Well, they moved into the place in Kailua Kona, Hawai‘i ’round about six years ago as this blog post is written (13 December 2021). And it wasn’t long before they began hearing things.


Hearing but not seeing, for whatever was meowing was not too keen on being seen by people who it obviously thought were not socially acceptable. Finally, one day, he caught a glimpse of the animal while it was sitting at the foot of the staircase leading to the upstairs apartment, as if expecting an invitation. A quick glimpse, because the cat – for cat it was – took off at the apparition of a mysterious stranger. And there was no convincing it, at this point, that the stranger was just a common garden variety Amoeba.

Over time, He and She found out snippets about the creature meowing about the house like “this is mine and who the [deleted] are you?” It apparently frequented several of the houses in the neighborhood, none of which claimed ownership.

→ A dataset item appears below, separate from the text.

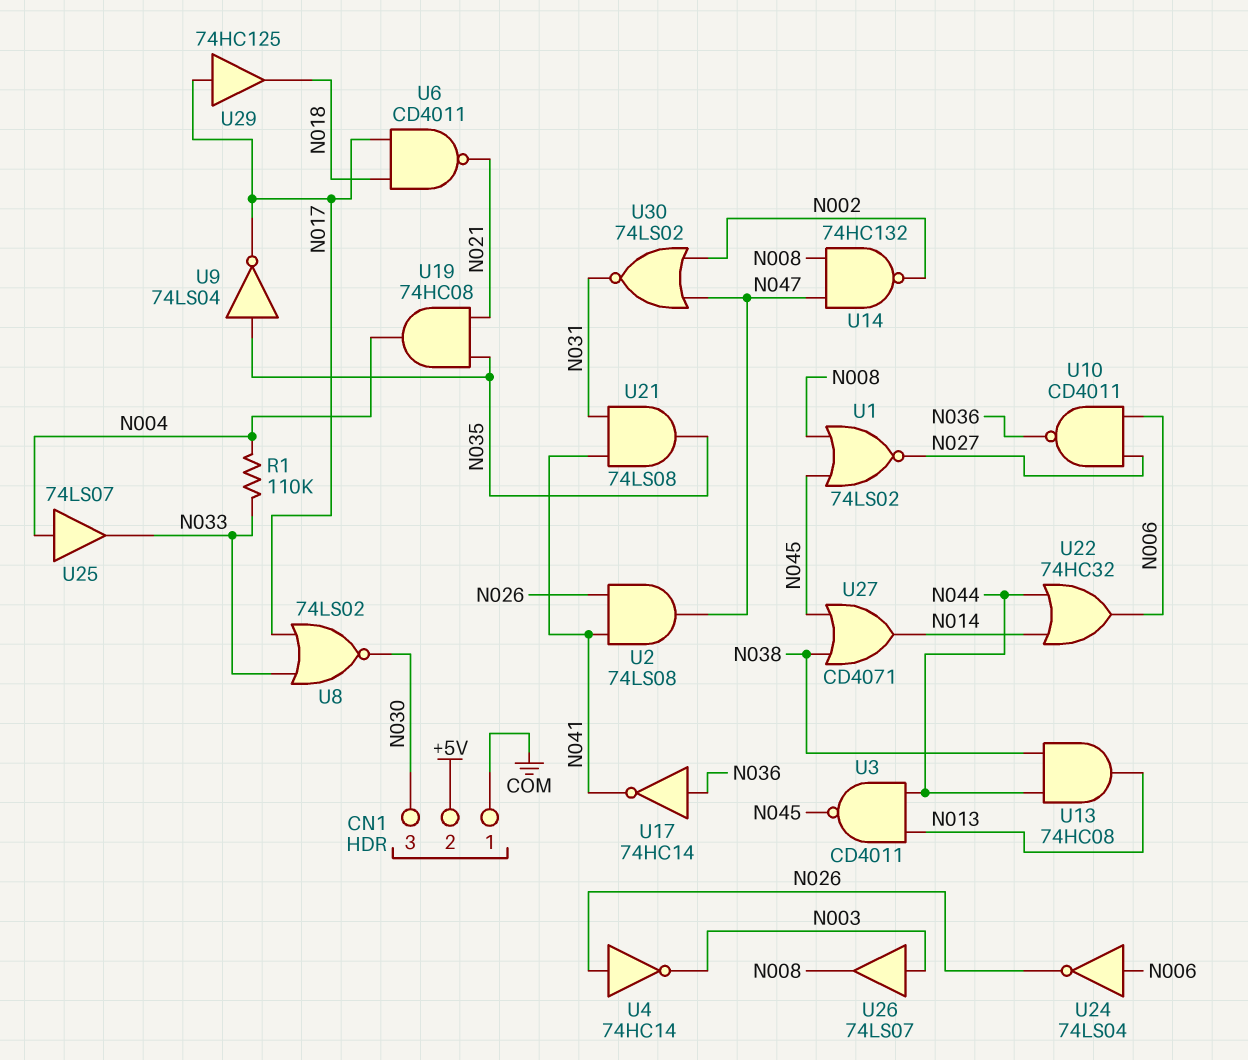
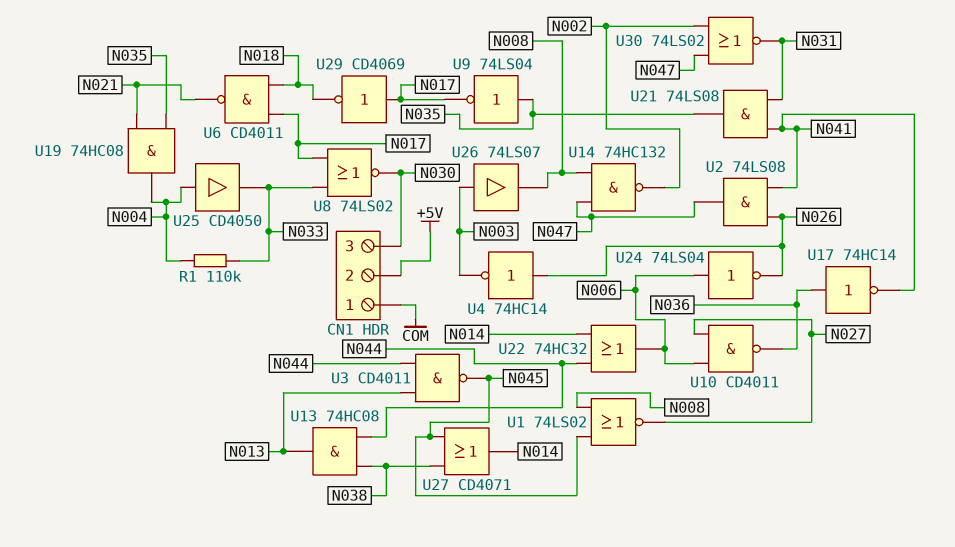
U25: buffer 74LS07 (in N004, out N033) -> buffer CD4050 (in N004, out N033)
U29: buffer 74HC125 (in N017, out N018) -> NOT CD4069 (in N017, out N018)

An adjacent house appeared to be ‘home base’, but several individuals and families passed through that house, renting it for shorter or longer periods of time, and none considered the cat “theirs”. Occupants seemed to pass on the tradition of “the cat”, including feeding it on a more or less regular basis.

As for its name, it seemed that every person with which it came in contact had a different one for it. (As a neutered male cat, the pronoun “it” is here considered appropriate. Your Friendly Neighborhood Amoeba is generally very pro nouns, pro verbs as well, as both are essential parts of speech, critically important for verbal and written communication among Homo sapiens conspecifics. He [sic] chooses to write no more on this subject in this space.) Your Friendly Neighborhood Amoeba chose to call it “Purple”, as it was clearly an orange tabby – and one that lived up to the reputation of orange tabbies as exceptionally and frequently vocal cats. This naming was not entirely random. Stare at the orange square for about twenty seconds, then close your eyes, wait maybe five seconds and … voilá!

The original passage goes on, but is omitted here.